Scenario Testing for Climate Risk

Implementation approaches and challenges for emerging climate regulation Brian Kelly

Climate change continues to increase in priority for insurance companies. Almost every week there are news reports of another extreme weather event. At the same time, governments and regulators worldwide are introducing new requirements and extending existing guidelines—such as the ones from the Task Force on Climate-related Financial Disclosures (TCFD)—and making them mandatory. Although the details differ slightly by region, there is generally a requirement to quantify a company’s exposure to climate risk by modeling the impact of one or more climate scenarios on its profitability and balance sheet, referred to as scenario testing. Focusing on the life insurance industry, this article discusses key principles and challenges of scenario testing and implementation approaches.

Regulatory Environment

The basis for much of the existing climate-related reporting is the “Recommendations of the TCFD” report, issued in 2017. This report was one of the first proposals to focus on the link between climate outcomes and firms’ financial performance and decision-making.

The TCFD disclosures cover the following areas:

  • Governance—around climate-related risks and opportunities
  • Strategy—actual and potential impacts of climate-related risks and opportunities on the organization’s businesses, strategy and financial planning
  • Risk management—how the organization identifies, assesses and manages climate-related risks
  • Metrics and targets—used to assess and manage relevant climate-related risks and opportunities

The TCFD report recommends scenario analysis as part of the strategy disclosure to assess an organization’s climate resilience. Specifically, it mentions a scenario in which warming does not exceed 2°C above preindustrial levels.

Since its introduction, the TCFD recommendations have received support from about 4,000 companies and organizations. Companies supporting the TCFD span many sectors and geographies and have a market capitalization of $26 trillion (2022).1 However, the adoption of TCFD has yet to be universal. To my knowledge, some companies see it as irrelevant, while others, especially smaller ones, need more resources or expertise to implement the recommendations. Another challenge is partial implementation: Of the 11 disclosure requirements, the average disclosure rate across companies surveyed was 4.2 in 2021.2 Preparers reported many requirements as difficult to implement, most notably the climate resilience element of strategy (85% said it was somewhat difficult or very difficult).

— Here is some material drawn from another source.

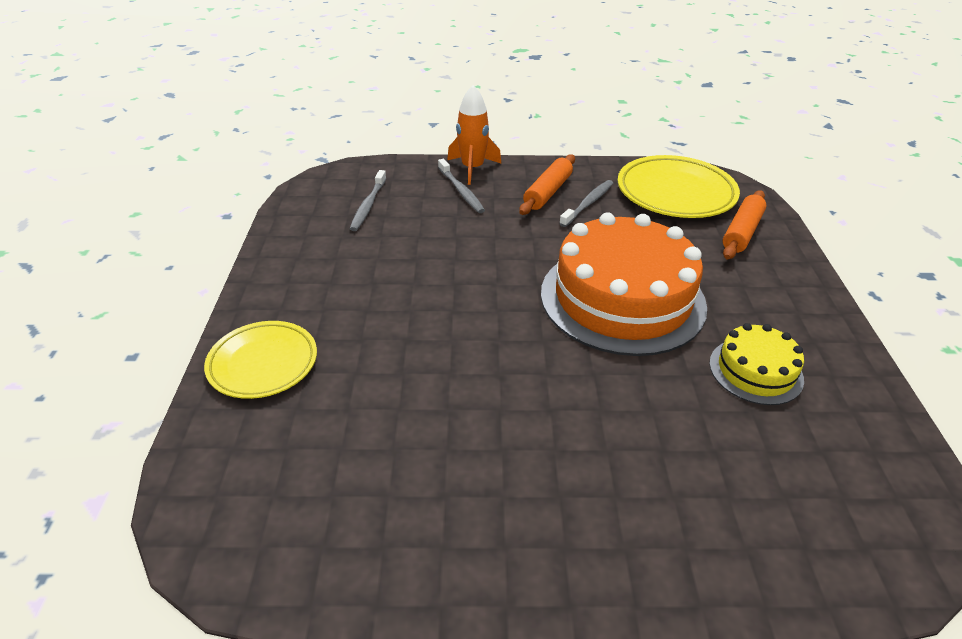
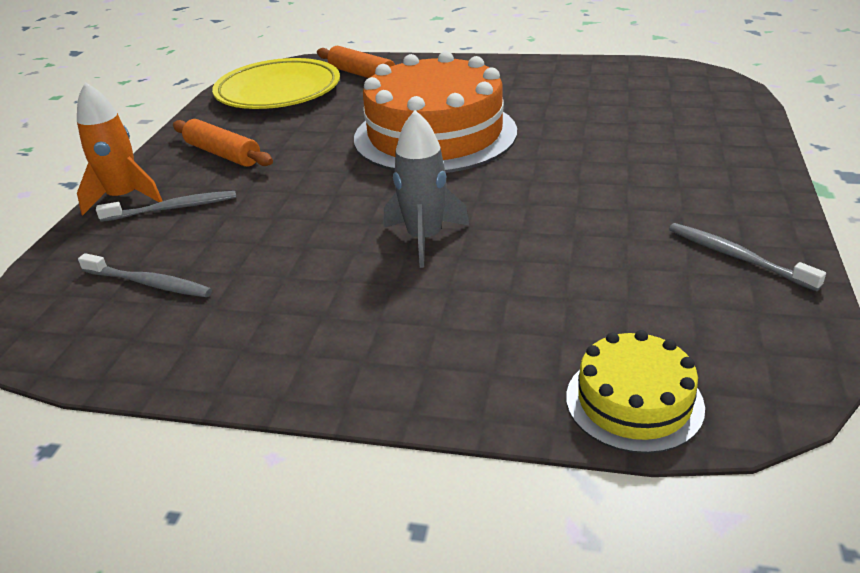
camera: 75 degrees left, 5 degrees down
(263, 363) = (477, 369): yellow plate -> none
(431, 317) = (425, 238): none -> grey rocket
(588, 203) = (264, 134): grey toothbrush -> grey toothbrush (736, 257)
(755, 371) = (544, 96): yellow cake -> yellow cake (634, 401)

These factors have led governments and regulators to push for a mandatory standard. The most wide-ranging of these is the International Sustainability Standards Board’s IFRS S2 Climate-related Disclosures. It was issued as a draft standard in March 2022, the final standard was delivered in June 2023, and it will go live in January 2024. Countries that have introduced regulations based on the TCFD principles include the United States, Singapore, Malaysia, Hong Kong and Japan.

The IFRS S2 standard has made scenario testing mandatory, with the definition of scenario testing being broadened to include qualitative discussion of particular scenarios where preparers cannot perform quantitative modeling of the scenarios.

Scenario Testing

Before looking in detail at the implementation of scenario testing, it is worth considering some of the benefits.

  • It deals well with issues that occur over the medium or long term where there is a high level of complexity and uncertainty.
  • It forces decision makers to consider, in a structured way, a broader range of plausible outcomes other than business as usual.
  • From the insurer’s point of view, the approach is likely to be in use for other purposes already.
  • It is possible to start simple, even from a qualitative consideration of scenarios, and layer in complexity and additional scenarios later.

The design and selection of scenarios are important parts of the process. The scenarios may be predefined for some applications, such as a field-testing exercise. Still, for others, such as an own risk and solvency assessment (ORSA), the organization will need to identify the scenarios and justify the decisions.

First, it is important to understand the nature of the climate risks to which the business is exposed, particularly whether physical or transition risk is more significant. Typically, life insurers are more exposed to transition risk while property and casualty (P&C) insurers are more exposed to physical risk. Although many exercises focus on one or the other, it is ideal to consider the interaction between the two.

Next, it is helpful to be aware of the existing scenarios that are available. From the practical implementation standpoint, the Network for Greening the Financial System (NGFS) scenarios are commonly used. The latest iteration provides six scenarios that cover different degrees of warming, the key dimensions being whether the transition is orderly or disorderly and whether or not global efforts to halt significant warming are sufficient.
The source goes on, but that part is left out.